Up to this point in the book, MEKP has been listed as the only hardener for use with polyester and vinylester resins, and proprietary hardeners listed as the only option for epoxy resins. Pourable transom cores use a different kind of hardener, Benzoyle Peroxide (BPO) because it generates less heat in the curing process (which also slows down the curing process).


If you tried to make your own pourable transom using polyester, vinylester, or epoxy with the hardeners typically used, you would probably burn your boat down to the ground. The volume of resin would generate so much exothermic heat that it would almost certainly catch fire.


I'm telling you this because it's very likely someone will think, “If it's just resin, I can do it myself.”


BPO is not a suitable alternative to other catalysts mentioned in this book and should not be thought of that way. The only time it should be used is when it is expressly intended by the manufacturer. In this book, this will be the only mention of BPO as a catalyst.


Here are my problems with pourable transom cores:


First, like prepping any fiberglass area for repair, the surface must be contaminant free. This is done by grinding down to bare glass, vacuuming out the dust, and cleaning the fresh surface with either acetone or denatured alcohol. If the surface hasn't been prepared in this manner, the bond will be questionable at best.


The problem is, without removing either the inner or outer skin, the inside surfaces cannot be adequately prepared for the new core. The tools don't yet exist for abrading, cleaning, and solvent wiping an area that is five feet wide, two feet deep, with only an inch and a half of clearance.

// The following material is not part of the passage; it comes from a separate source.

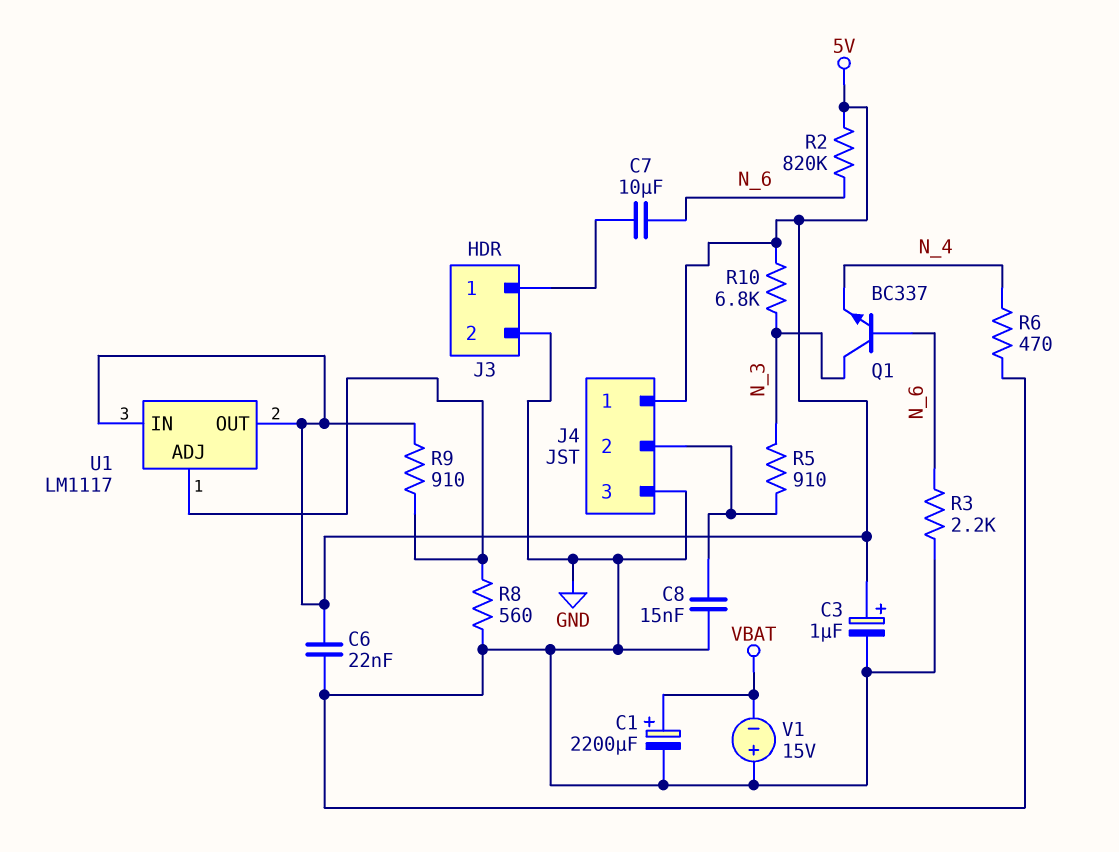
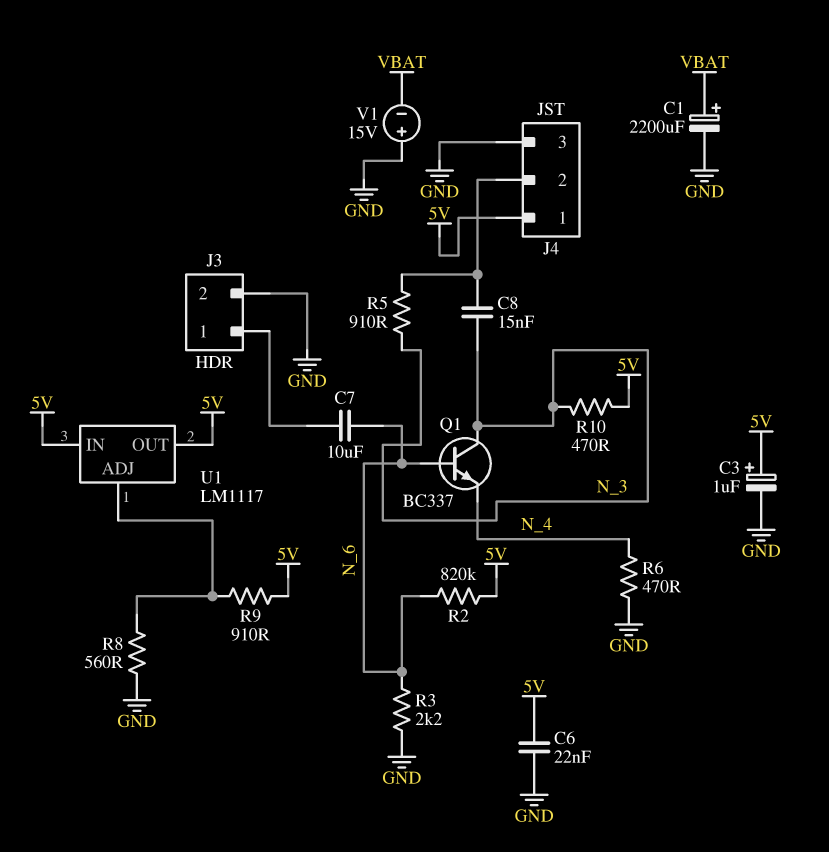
C8: 15nF (GND, J4/2) -> 15nF (J4/2, N_3)
R10: 6.8k (5V, N_3) -> 470 (5V, N_3)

Trying to avoid the removal of a fiberglass skin will result in poorly bonded sandwich construction. When fiberglass is not bonded to the core, the result is a transom that is only as strong as the thickness of a single skin. This is an impending transom failure.


On the other hand, if one of the skins is removed, providing access to the inside surface of both skins, then they can be adequately prepared and the removed skin glassed back in place. When done in this manner, a pourable transom is the best, strongest, and easiest for the at-home boat restorer.